If you are a student, have you ever been required to blog? Can anyone
point me to any professors who have required this? I’d like to speak
with one or two before making this assignment.

11 Comments

  1. Hmmm… I’d make sure you leave open the option for them to blog pseudonymously if these aren’t just blogs on a closed network. Not all of your students will be open to the idea of putting their name out the public internet associated with something in their private education. It helps that you’re proposing to let them blog about whatever they want, but some people will still be uneasy about it.

    Here’s one example of why it might be healthy to be a bit cautious…
    http://chronicle.com/jobs/2005/07/2005070801c.htm

  2. Maybe I should assign those who don’t want to blog to work in small teams on a Wiki–so that they can still measure the traffic to their site, but they can be anonymous.

  3. Paul, have you considered podcasting your lectures? If you record your lecture tonight, even with a tape recorder, we could convert it to MP3 (or bookmarkable MP4 for iPod) and have a feed for it within a couple of hours after the class.

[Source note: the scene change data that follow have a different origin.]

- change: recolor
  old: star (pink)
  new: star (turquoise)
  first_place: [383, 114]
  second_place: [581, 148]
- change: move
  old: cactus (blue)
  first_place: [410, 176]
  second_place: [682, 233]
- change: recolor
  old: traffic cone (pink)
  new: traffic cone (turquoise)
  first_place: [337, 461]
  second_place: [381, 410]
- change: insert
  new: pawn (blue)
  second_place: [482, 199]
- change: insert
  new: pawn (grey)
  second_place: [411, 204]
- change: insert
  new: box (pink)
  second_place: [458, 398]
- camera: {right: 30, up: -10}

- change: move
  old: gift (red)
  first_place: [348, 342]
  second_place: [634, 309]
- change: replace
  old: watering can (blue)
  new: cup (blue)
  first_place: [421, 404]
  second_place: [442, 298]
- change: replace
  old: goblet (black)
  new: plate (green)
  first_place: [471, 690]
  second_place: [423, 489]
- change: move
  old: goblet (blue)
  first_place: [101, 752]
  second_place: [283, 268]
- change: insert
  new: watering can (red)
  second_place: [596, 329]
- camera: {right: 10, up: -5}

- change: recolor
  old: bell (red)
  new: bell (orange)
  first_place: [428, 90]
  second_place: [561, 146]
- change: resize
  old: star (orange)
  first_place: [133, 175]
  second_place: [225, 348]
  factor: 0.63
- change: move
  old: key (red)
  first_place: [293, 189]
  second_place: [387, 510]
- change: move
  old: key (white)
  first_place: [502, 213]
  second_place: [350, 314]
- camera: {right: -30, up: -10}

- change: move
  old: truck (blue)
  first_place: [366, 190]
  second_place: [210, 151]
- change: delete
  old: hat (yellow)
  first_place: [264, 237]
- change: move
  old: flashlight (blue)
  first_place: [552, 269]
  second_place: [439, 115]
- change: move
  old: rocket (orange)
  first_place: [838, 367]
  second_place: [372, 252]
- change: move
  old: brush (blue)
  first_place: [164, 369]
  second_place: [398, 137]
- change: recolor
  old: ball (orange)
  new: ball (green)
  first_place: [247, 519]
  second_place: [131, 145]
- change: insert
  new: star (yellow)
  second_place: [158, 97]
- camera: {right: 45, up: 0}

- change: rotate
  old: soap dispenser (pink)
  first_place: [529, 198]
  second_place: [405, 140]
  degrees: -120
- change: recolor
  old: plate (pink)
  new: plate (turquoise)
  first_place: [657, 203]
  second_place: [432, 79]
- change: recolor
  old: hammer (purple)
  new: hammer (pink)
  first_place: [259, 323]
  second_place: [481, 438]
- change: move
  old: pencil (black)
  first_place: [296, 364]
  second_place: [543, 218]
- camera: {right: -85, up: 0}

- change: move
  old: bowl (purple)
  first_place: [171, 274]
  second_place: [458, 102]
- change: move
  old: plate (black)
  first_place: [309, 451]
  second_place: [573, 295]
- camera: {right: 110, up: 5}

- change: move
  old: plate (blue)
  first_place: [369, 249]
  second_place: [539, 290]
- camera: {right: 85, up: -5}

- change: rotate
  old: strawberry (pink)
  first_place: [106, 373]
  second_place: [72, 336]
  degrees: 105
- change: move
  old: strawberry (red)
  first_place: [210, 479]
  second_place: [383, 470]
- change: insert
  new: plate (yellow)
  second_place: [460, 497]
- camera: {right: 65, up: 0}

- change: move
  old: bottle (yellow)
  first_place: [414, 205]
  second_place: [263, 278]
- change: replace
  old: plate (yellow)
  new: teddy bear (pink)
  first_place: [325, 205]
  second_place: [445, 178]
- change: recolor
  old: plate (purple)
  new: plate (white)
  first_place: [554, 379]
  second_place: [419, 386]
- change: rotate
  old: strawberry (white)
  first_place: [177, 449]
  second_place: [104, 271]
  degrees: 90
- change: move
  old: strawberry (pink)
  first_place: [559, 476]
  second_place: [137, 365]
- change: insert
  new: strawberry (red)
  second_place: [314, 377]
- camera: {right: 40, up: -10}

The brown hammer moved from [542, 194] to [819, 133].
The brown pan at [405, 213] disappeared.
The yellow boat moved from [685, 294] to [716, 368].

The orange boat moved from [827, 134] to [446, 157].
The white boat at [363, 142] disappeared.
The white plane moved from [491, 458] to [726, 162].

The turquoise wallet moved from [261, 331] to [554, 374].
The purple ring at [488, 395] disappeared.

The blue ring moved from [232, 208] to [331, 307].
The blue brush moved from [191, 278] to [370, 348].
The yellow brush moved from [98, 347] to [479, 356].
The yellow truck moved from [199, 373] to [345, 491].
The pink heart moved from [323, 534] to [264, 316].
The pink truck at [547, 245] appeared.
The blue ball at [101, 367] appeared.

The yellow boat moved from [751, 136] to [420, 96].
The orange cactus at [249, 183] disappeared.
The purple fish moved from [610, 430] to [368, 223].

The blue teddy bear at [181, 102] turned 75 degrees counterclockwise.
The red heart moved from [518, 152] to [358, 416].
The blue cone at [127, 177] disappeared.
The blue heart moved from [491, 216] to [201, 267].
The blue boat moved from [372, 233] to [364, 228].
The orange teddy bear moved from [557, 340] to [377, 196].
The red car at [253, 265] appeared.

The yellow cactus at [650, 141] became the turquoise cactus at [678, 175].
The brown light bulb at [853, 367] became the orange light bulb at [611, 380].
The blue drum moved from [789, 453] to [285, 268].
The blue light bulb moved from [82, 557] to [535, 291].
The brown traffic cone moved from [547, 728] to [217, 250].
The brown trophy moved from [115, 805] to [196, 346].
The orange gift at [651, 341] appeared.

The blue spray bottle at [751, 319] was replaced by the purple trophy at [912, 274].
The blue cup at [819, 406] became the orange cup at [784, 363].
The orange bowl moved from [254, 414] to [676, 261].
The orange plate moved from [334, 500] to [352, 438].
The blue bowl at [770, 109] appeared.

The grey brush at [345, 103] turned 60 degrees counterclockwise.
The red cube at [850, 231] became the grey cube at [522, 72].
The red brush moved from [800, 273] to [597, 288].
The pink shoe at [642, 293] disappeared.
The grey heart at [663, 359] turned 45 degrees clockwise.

  4. Dr. Charles Graham and Dr. Stephanie Allen (Instructional Psychology & Technology) both require their students to blog if they are enrolled in their classes.

  5. Jordan Gunderson

    I’ve never heard of required blogging, but I think it’s a good idea. You should also have them get a list of RSS feeds that they read regularly.

  6. Jordan Gunderson

    I setup a wiki for a class Paul was involved in, and a lot of people on my team had an experience they would otherwise not have had. That’s meaningful. Blogging would also be meaningful as it is a skill every internet marketer will need. I would have students do both, and give them the option of blogging anonomously if they prefer.

  7. Jordan Gunderson

    I’d also love a podcast because I have a scheduling conflict with another class that I need to graduate. Even if you had one of your class members post detailed class notes to his or her class blog, then I wouldn’t feel like I was missing out. (And there were a lot of people on laptops typing practically every word anyway.)